Hey, everyone. Now that we're familiar with both polar and rectangular coordinates, we're going to have to convert between the two and take a point given in polar coordinates as \( r, \theta \), converting it into its rectangular \( x, y \) equivalent. Now this all just comes back down to triangles, something that you are already an expert on. So here, I'm going to break down for you exactly how to take a point given in polar coordinates and convert it into rectangular coordinates just using this triangle here. So let's go ahead and get started.
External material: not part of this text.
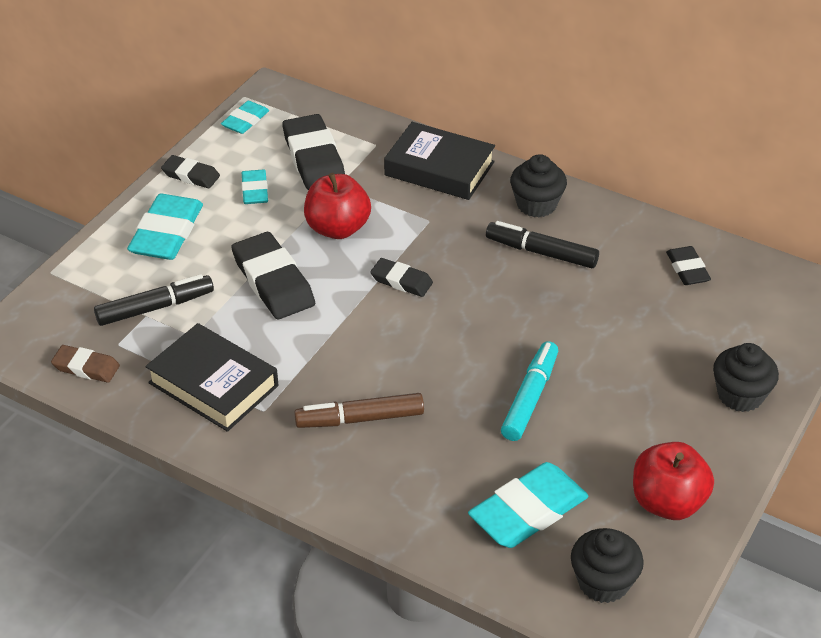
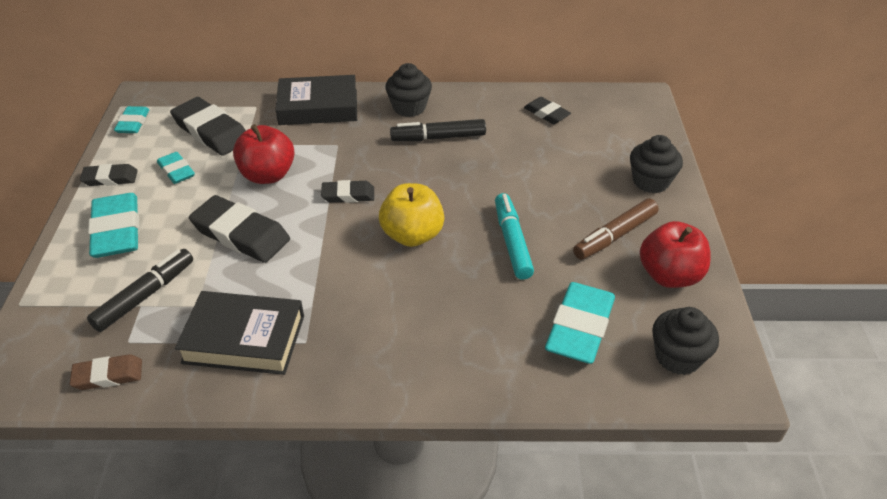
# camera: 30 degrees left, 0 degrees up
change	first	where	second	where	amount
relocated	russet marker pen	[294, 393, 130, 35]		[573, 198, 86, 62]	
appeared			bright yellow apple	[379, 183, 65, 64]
Now, looking at the point that we have on our graph here given in polar coordinates \( 5, \frac{\pi}{3} \), we can go ahead and form a triangle with this, giving our triangle a hypotenuse of 5 and an inner angle theta of \( \frac{\pi}{3} \). Then our side lengths here are \( x \) and \( y \), the same way that we've seen before on the unit circle. But here, our hypotenuse is no longer just 1 the same way that it was there.

Now we can dive a bit deeper here because if I set up a cosine equation here, I would see that the cosine of \( \theta \), of course, is equal to the adjacent side over the hypotenuse. And specifically for this triangle, that would tell me that the cosine of that inner angle \( \frac{\pi}{3} \) same thing for a sine function. Setting up my sine function, sine of \( \theta \), is equal to the opposite side, which in this case is \( y \), over that hypotenuse value of 5.
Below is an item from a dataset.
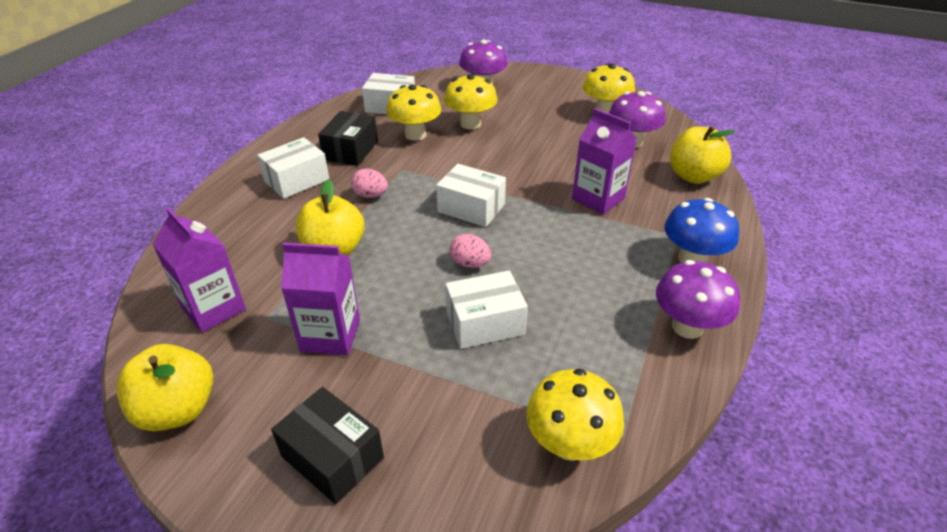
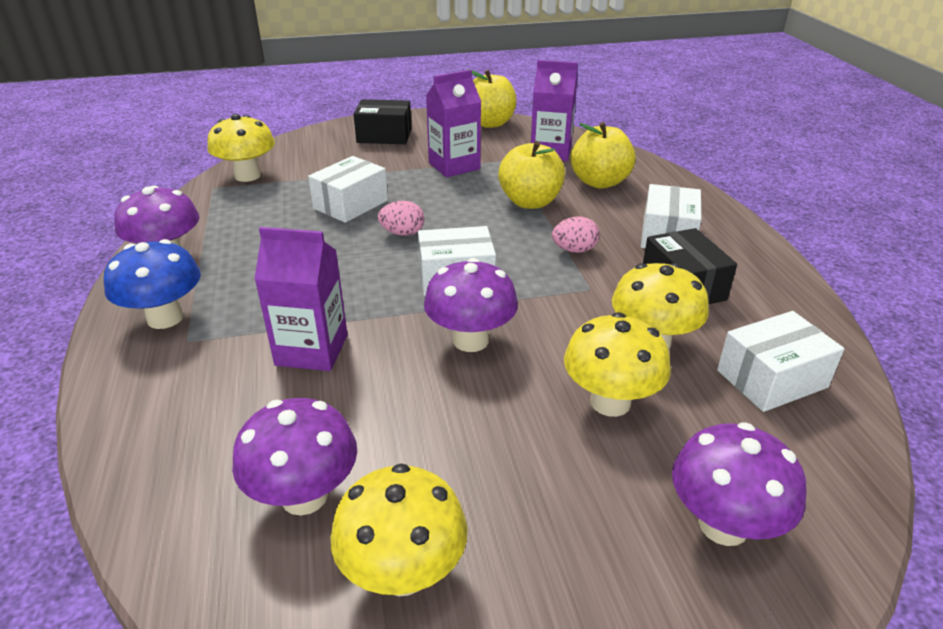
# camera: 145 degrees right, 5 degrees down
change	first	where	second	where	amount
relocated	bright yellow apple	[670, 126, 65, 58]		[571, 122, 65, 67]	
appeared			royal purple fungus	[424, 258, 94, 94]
Now I can go ahead and solve each of these for \( x \) and \( y \). So looking at my cosine equation here, if I go ahead and multiply both sides by 5 to cancel that out on the right side, I end up getting that \( 5 \times \cos(\frac{\pi}{3}) = x \). Then doing the same thing for my sine equation, again multiplying both sides by 5 here, having that cancel on the right side, I see that \( 5 \times \sin(\frac{\pi}{3}) = y \). Now if I actually multiply these out, I see that I get an \( x \) value of \( \frac{5}{2} \) and a \( y \) value of \( \frac{5\sqrt{3}}{2} \).
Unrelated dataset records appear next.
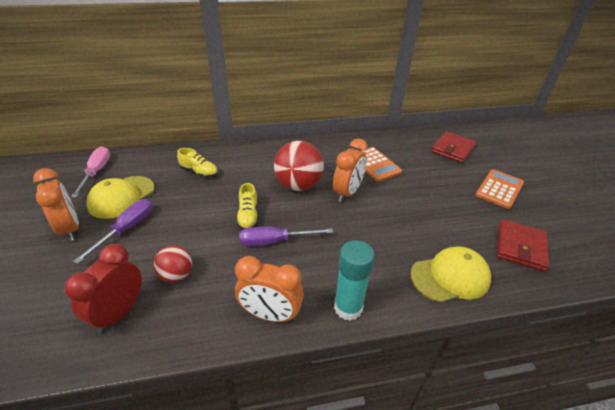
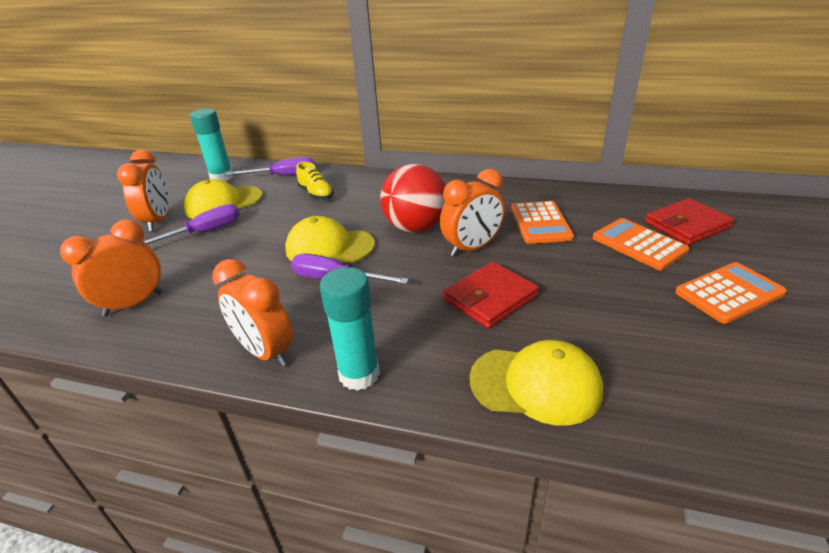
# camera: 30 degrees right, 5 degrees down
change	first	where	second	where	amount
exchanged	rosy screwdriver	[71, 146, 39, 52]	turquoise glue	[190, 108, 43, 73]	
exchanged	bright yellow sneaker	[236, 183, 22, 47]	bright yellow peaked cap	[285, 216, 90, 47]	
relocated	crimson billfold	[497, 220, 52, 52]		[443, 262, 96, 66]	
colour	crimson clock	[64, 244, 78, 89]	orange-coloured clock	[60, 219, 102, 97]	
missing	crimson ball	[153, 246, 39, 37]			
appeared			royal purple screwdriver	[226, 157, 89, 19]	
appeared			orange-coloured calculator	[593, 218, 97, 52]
So looking at the point that I started with, \( (5, \frac{\pi}{3}) \) in polar coordinates, I now have my point in rectangular coordinates as \( (\frac{5}{2}, \frac{5\sqrt{3}}{2}) \). Now this will work for any point given in polar coordinates when converting to rectangular. My \( x \) value is always going to be equal to \( r \times \cos(\theta) \) and \( y \) will always be equal to \( r \times \sin(\theta) \). Now this probably looks really familiar to you because from the unit circle, we saw that \( x \) was equal to the cosine of \( \theta \) and \( y \) was equal to the sine of \( \theta \). Now we just have this \( r \) value to account for, but we're still doing the same exact thing, just that \( r \) is no longer always equal to 1. But now that we know how to find these rectangular points given a polar coordinate, let's go ahead and get some practice here and work through some examples together.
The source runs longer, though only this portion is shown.